We will have six meetings this term. Information is subject to change but the current plan is:

  1. October 6, 6:00 PM - E15-443A: History and primary materials
  2. October 19, 1:00 PM - E15-001/"The Cube": Background and foundational readings
  3. November 3, 6:00 PM - E15-443A: Philosophical perspectives
  4. Novermber 17, 6:00 PM - E15-443A: Anthropological perspectives (Part 1)
  5. December 1, 6:00 PM - E15-443A: Economic/econometric perspectives
  6. December 15, 6:00 PM - E15-443A: Final Session


Basic Facts

Description
The reading group will try to showcase a number of perspective on free and open source software. The first session will be history and primary materials to introduce people to the history and important concepts and definition of free software and open source. The second meeting will try to help ground further reading through important "outside" sources that might help illuminate the phenomena. The rest of the reading group will be focused on analysis and descriptions of free and open source software artifacts, processes, ideas, and communities that can roughly be divided into more anthropological or ethnographic analyses, more economic and econometric analyses, and more philosophical analyses.
Who should participate?
Participation is open to anyone affiliated with MIT. The reading group will be ideal for people who have heard about, used or developed free and open source software and are interested in learning about how it works. For Media Lab students, it will be ideal for people who are applying an "open source model" in one of their own projects.
Time Comittment
The readings aim to be approximately one book or equivalent in articles per session or roughly one book every other week. The sessions will meet for between 1.5 and 2 hours. Those taking the course for credit should also expect to produce 500-1000 word response papers for each session.
Instructor
Chris Csíkszentmihályi (Professor, MAS)
Coordinator
Benjamin Mako Hill (PhD Candidate, Sloan; Fellow, C4FCM; Director, FSF)
Meeting Time
We meet every other Monday at 18:00.
Course Credit
The reading group can be taken for 6-units of course credit. Students participating in the reading group for credit will be expected to produce a 500-1000 word response papers to the readings. These responses will be hosted on this wiki as a way of helping build up knowledge about the topics and issues covered. There will be no final project. Students should contact Chris to add the class before the MIT add deadline on October 3rd.
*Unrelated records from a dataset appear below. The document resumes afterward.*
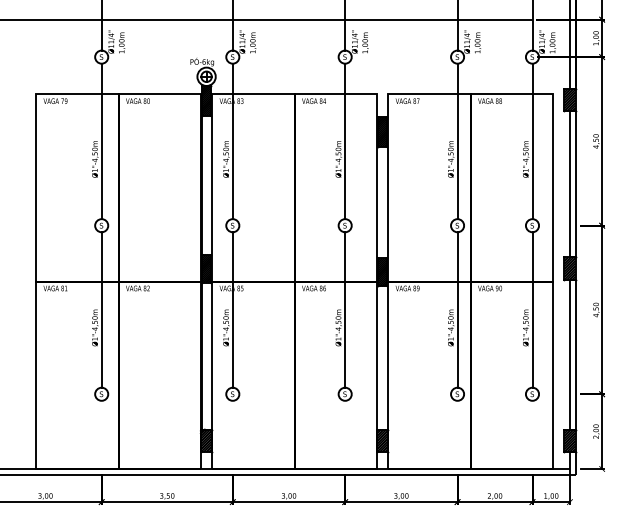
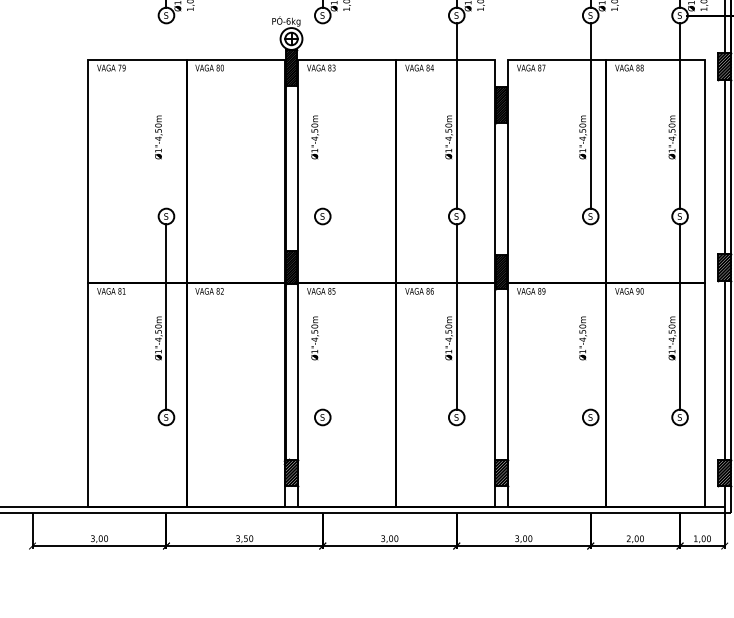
line: (101, 141) -> (166, 116), removed
line: (232, 141) -> (322, 116), removed
line: (232, 309) -> (322, 316), removed
line: (457, 309) -> (590, 316), removed

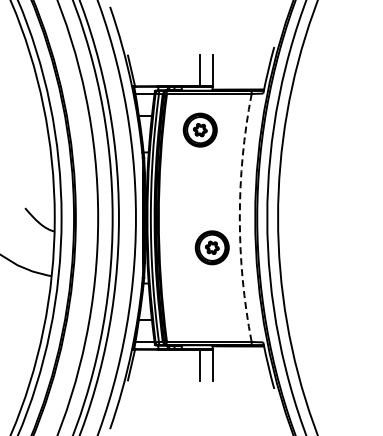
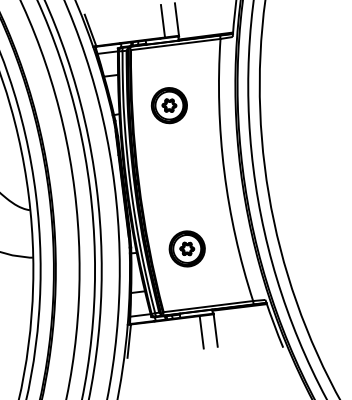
part: (199, 129) -> (168, 105), moved
arc: (239, 218) -> (224, 172), dashed -> solid
part: (211, 247) -> (186, 248), moved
If you questions, concerns, or issues, please contact Benjamin Mako Hill at mako@mit.edu.

Proposed Sessions

These sessions and the readings are subject in to change. In many cases, we'll be reading only a subsection each week.

Session 1: History and primary materials

Introductory Notes
The first three are probably the most important primary documents in the history of free and open source software. Everyone should read these -- or read them again! Steven Levy's book is a journalist take and is short and readable. If you are interested in more context (reading just the epilogue can be weird) you can read the first and second chapters on the web. The final book is a document for free software developers that tries to distill advice on project management and "how things get done." This is mostly for people who have already read the first three. If you are reading the first three, don't feel bad about skipping this.
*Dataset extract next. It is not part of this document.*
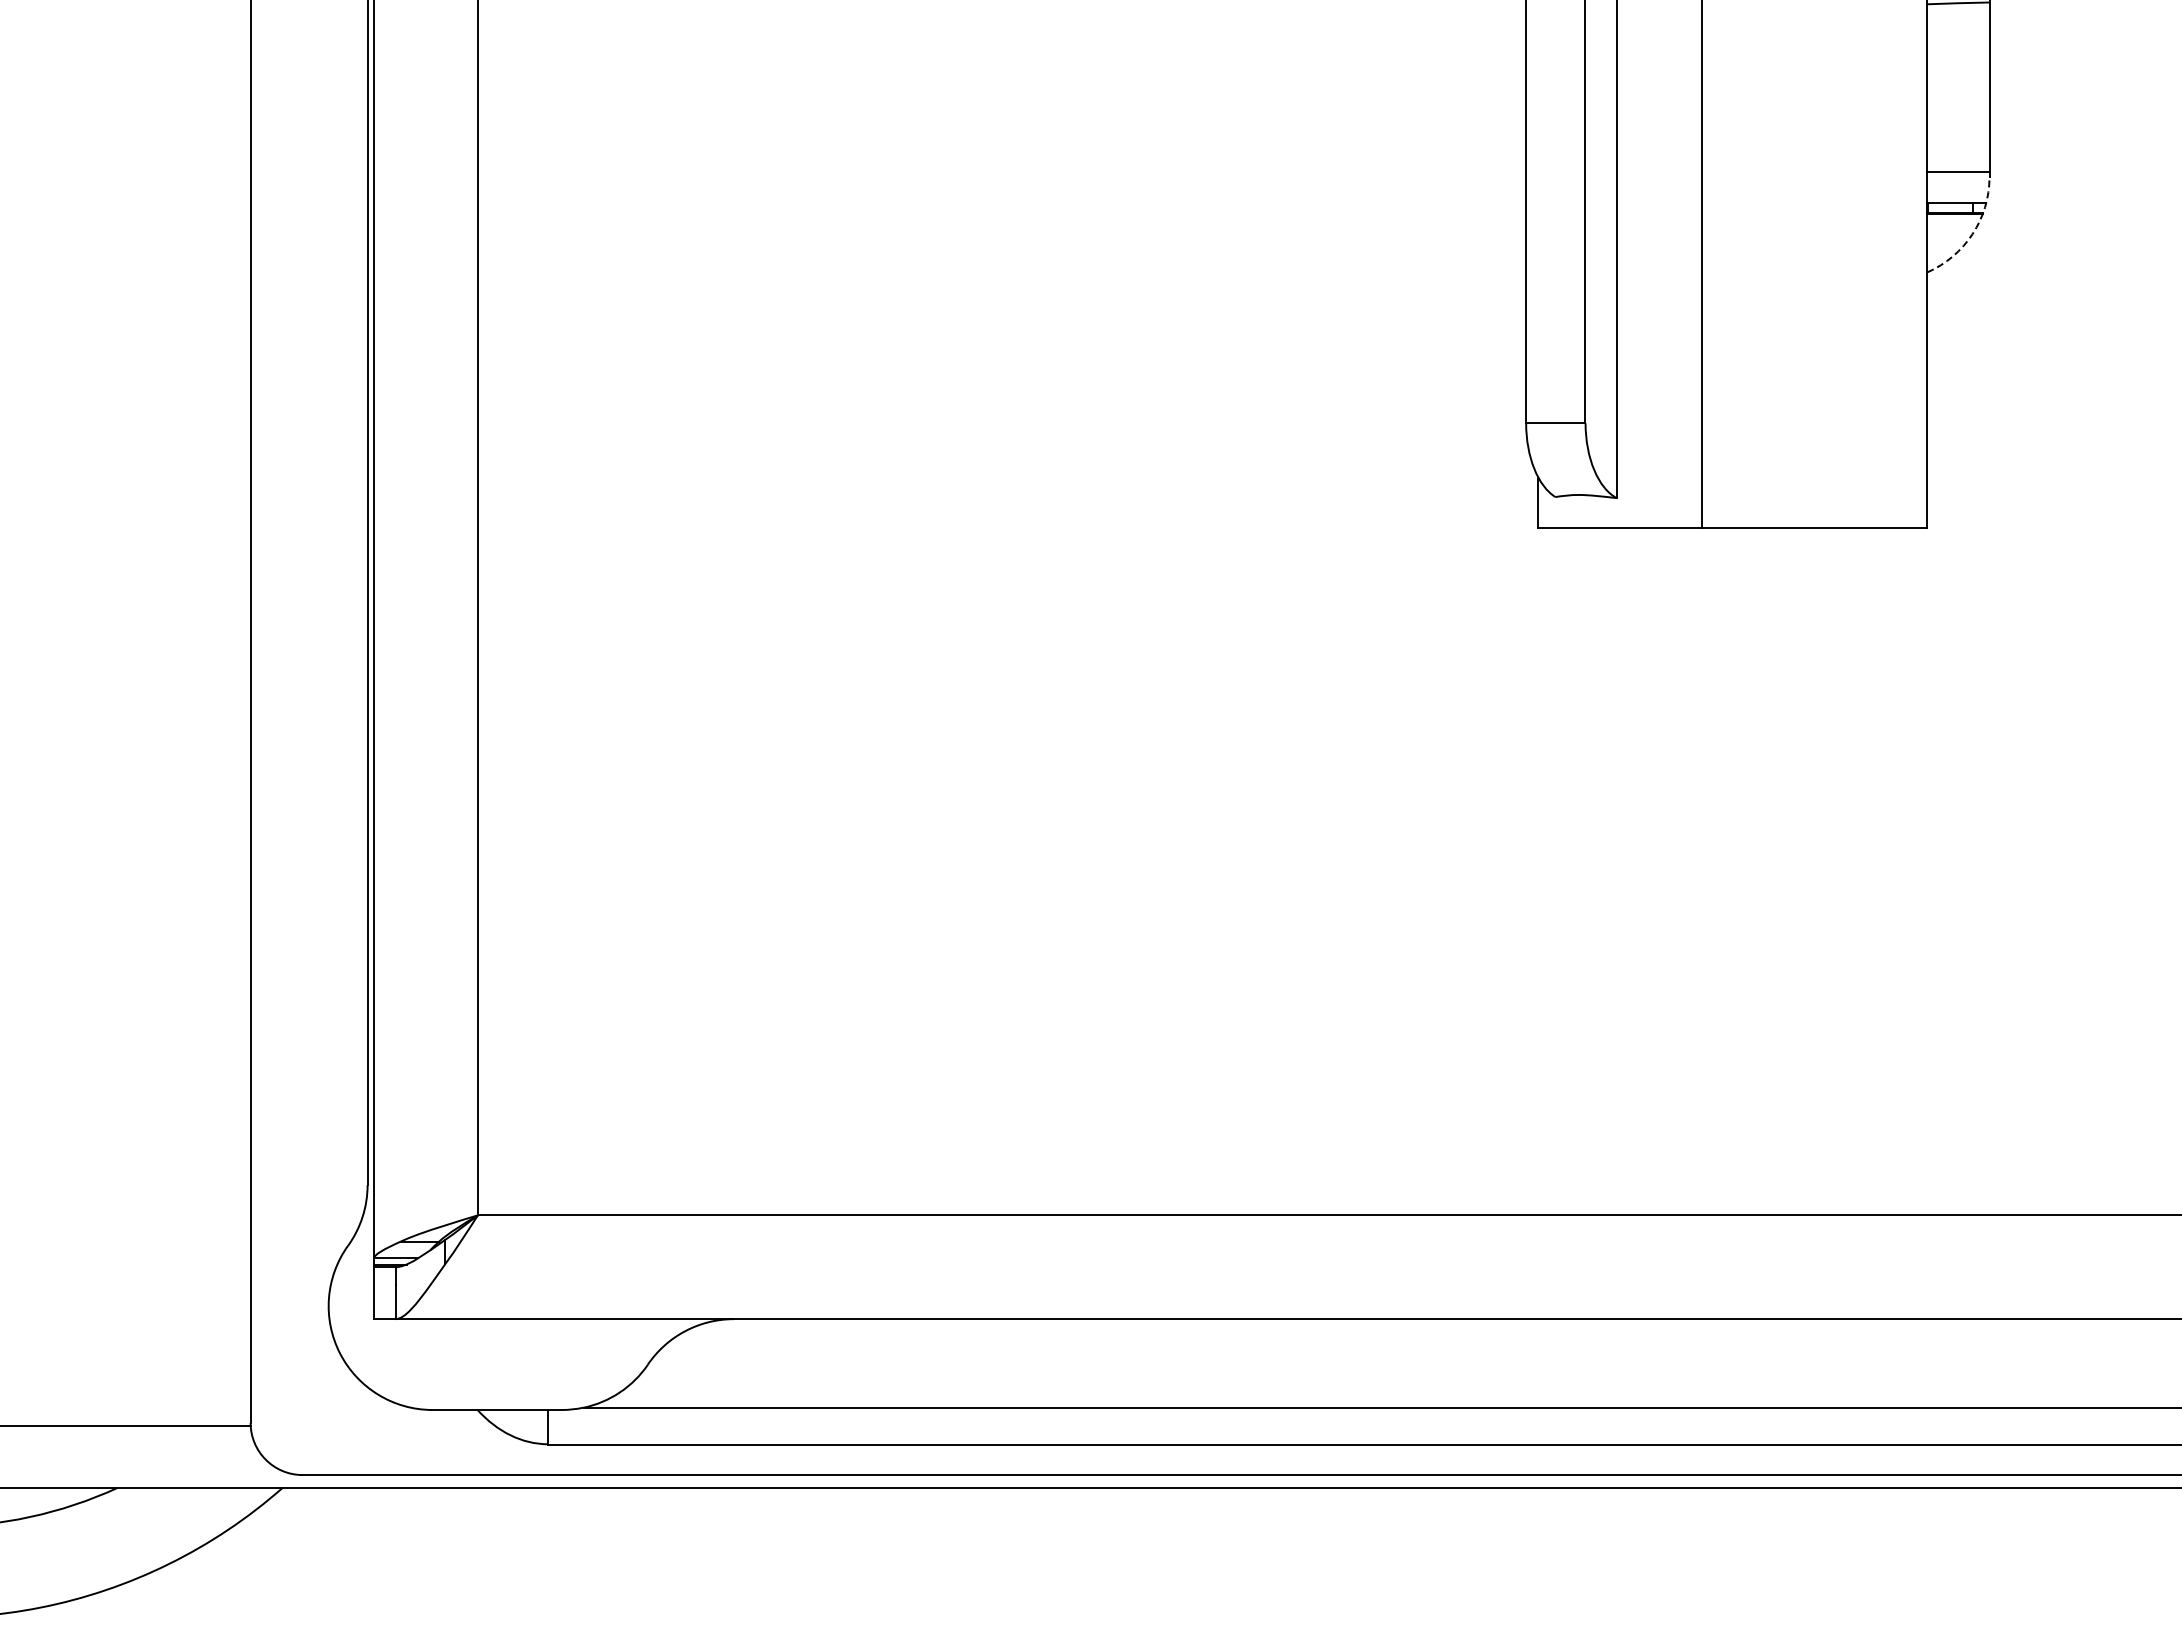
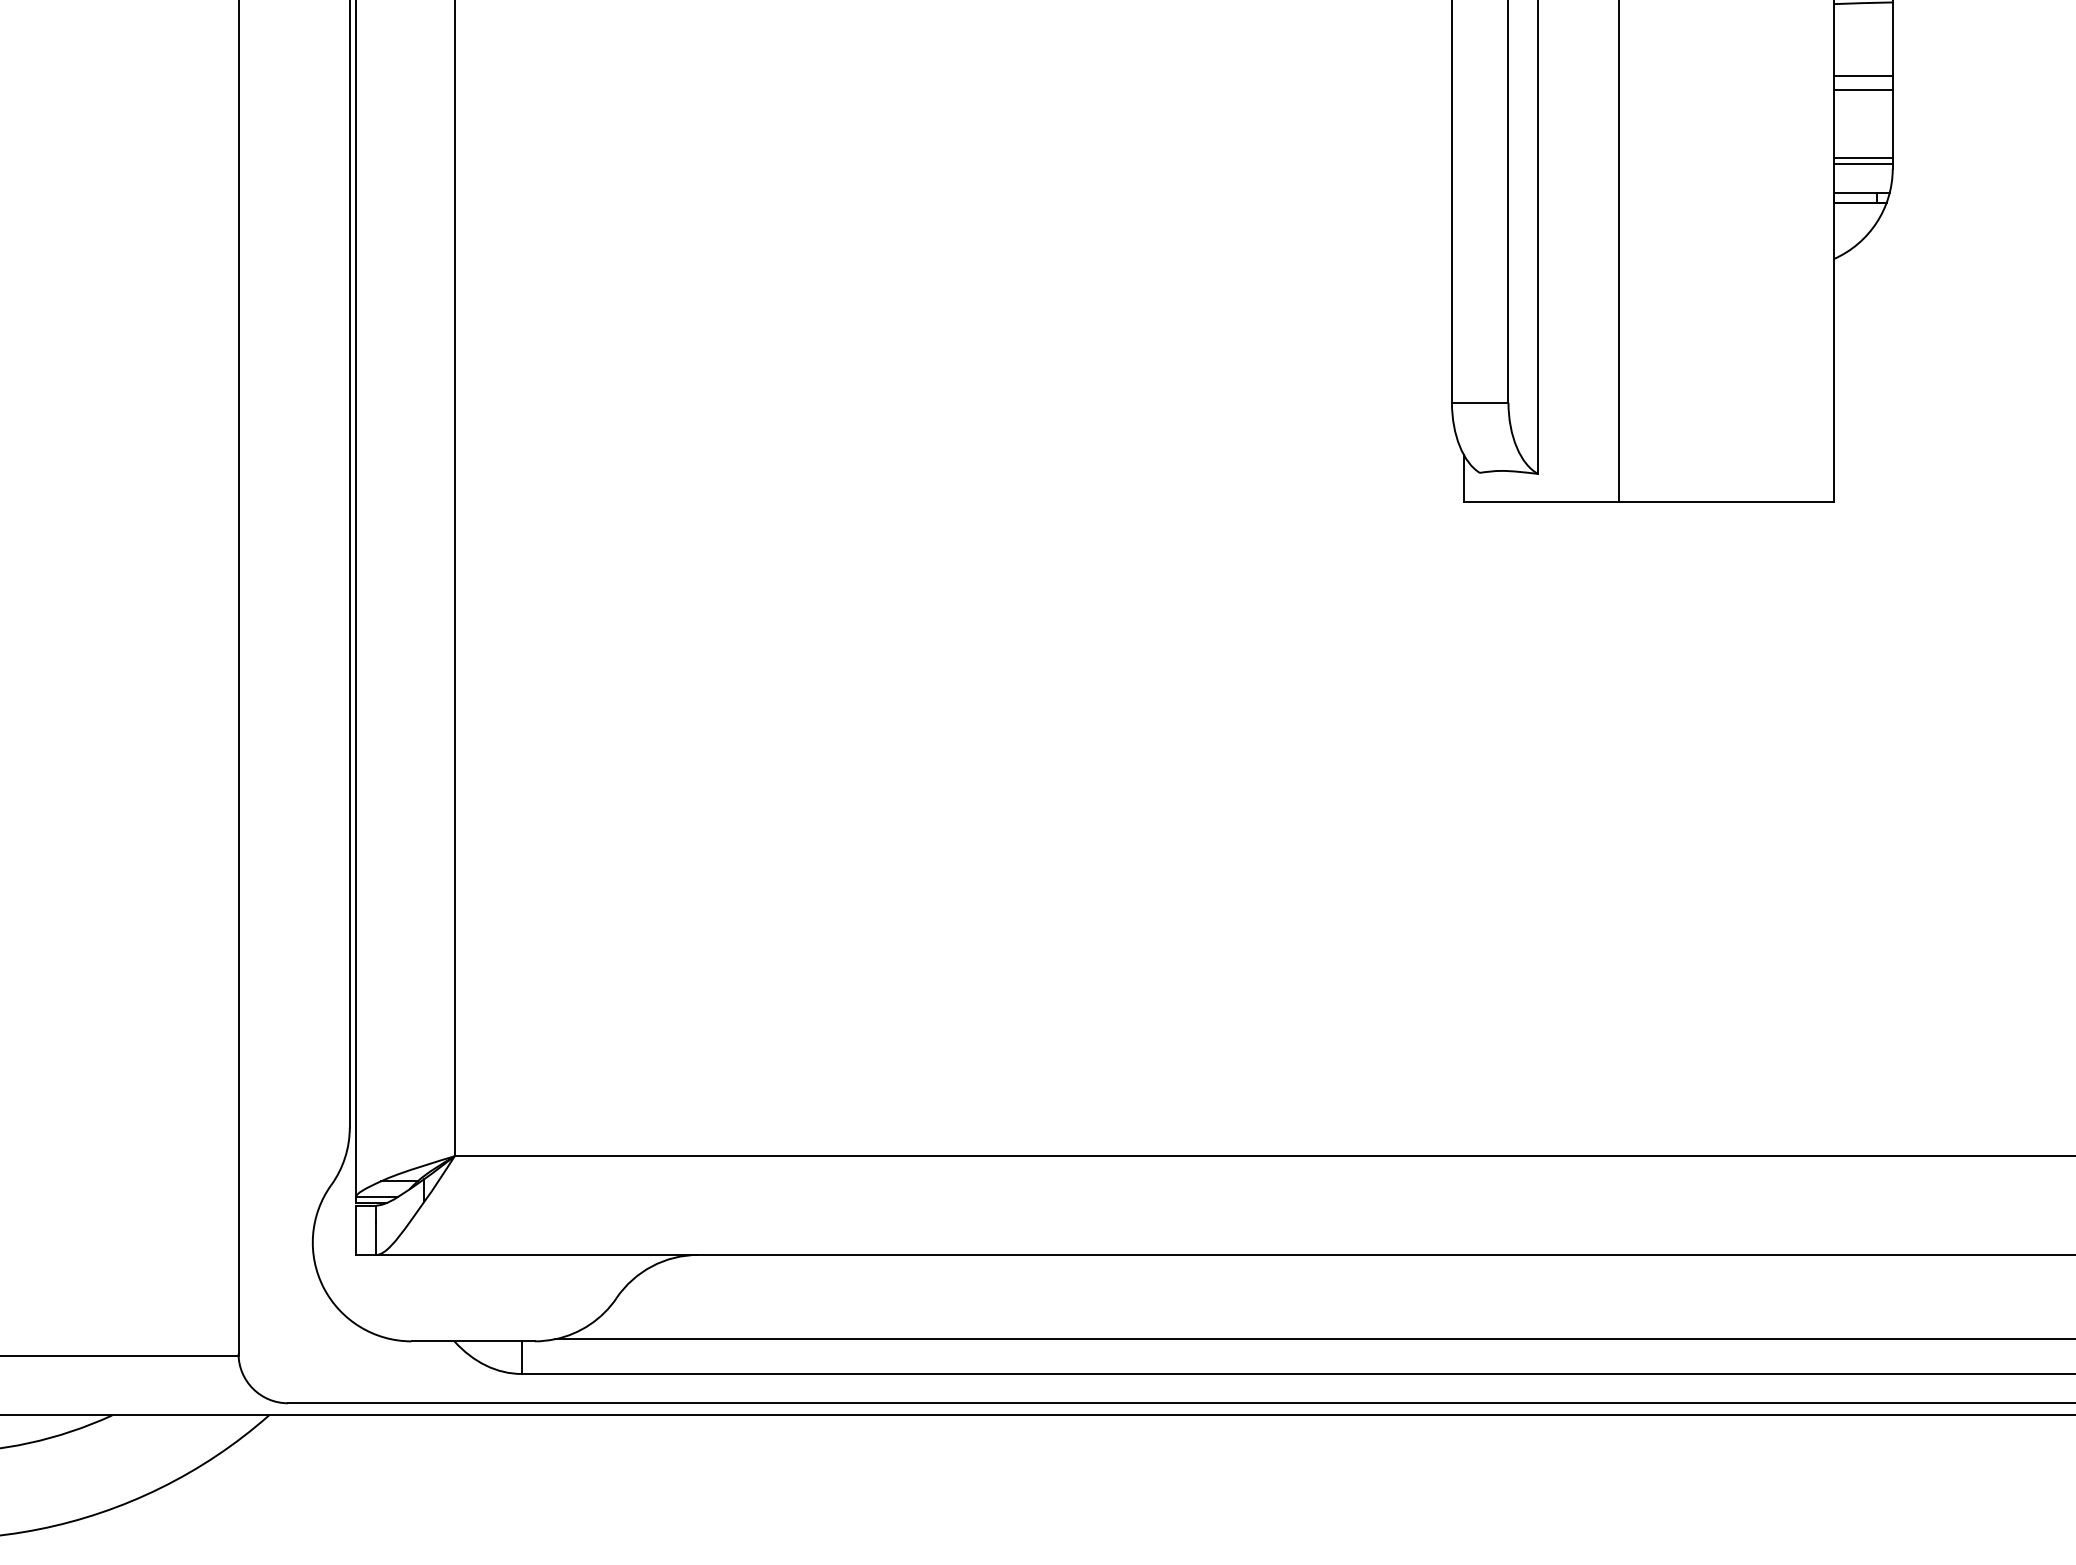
line: (1958, 79) -> (1863, 75), added
line: (1958, 95) -> (1863, 90), added
line: (1958, 166) -> (1863, 158), added
arc: (1972, 234) -> (1876, 223), dashed -> solid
Stallman, R. 2002. “The Free Software Definition.” Free Software, Free Society: Selected Essays of Richard M. Stallman”, Boston: GNU.   Available online.
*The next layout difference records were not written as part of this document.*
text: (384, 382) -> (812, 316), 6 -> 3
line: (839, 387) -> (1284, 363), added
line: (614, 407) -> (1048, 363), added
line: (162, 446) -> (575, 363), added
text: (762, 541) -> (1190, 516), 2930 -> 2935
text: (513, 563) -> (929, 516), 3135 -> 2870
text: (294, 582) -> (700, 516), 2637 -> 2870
Stallman, Richard M. 2002. “The GNU Manifesto.” P. 224 in Free Software, Free Society: Selected Essays of Richard M. Stallman, edited by Joshua Gay. Free Software Foundation.   Available online.

Raymond, Eric S. 1999. The Cathedral and the Bazaar: Musings on Linux and Open Source by an Accidental Revolutionary. edited by Tim O'Reilly. Sebastopol, CA: O'Reilly and Associates.   Available online.

Levy, Steven. 2001. Hackers: Heroes of the Computer Revolution. Updated. Penguin (Non-Classics).   (Just the Epilog -- See email for copy.)

Fogel, Karl. 2005. Producing Open Source Software: How to Run a Successful Free Software Project. O'Reilly Media, Inc.   Available online (Note: This text is optional but please skim the book if possible -- especially if you're familiar with the other texts.)

Session 2: Background and foundational readings

Hesse, Carla. 2002. “The rise of intellectual property, 700 B.C.-A.D. 2000: An idea in the balance.” Daedalus 131:26.   [1]

Mauss, Marcel. 2002. The Gift: The Form and Reason for Exchange in Archaic Societies. London: Routledge Classics.   [2]

Shirky, Clay. 2008. Here Comes Everybody: The Power of Organizing Without Organizations. Penguin Press HC, The.   (Chapter: “Failure For Free”) [3]

Winner, Langdon. 1988. "Do Artifacts have Politics." The Whale and the Reactor: A Search for Limits in an Age of High Technology. University Of Chicago Press.   [4]

Session 3: Philosophical perspectives

Notes on the Readings
For Chopra and Dexter, please read the introduction and chapters 3 and 5; If you have time, please also take a look at chapter 1 but feel free to skip the history in the first half. Chapter 5 builds on Donna Haraway's concept of the "cyborg." If you are completely confused, try reading Haraway's Cyborg Manifesto. If you are then even more confused, come to reading group and we'll talk about it. The Meretz, Merten, and Seaman are from a group called Project Oekonux.

Chopra, Samir, and Scott Dexter. 2007. Decoding Liberation: The Promise of Free and Open Source Software. 1st ed. Routledge.   [5]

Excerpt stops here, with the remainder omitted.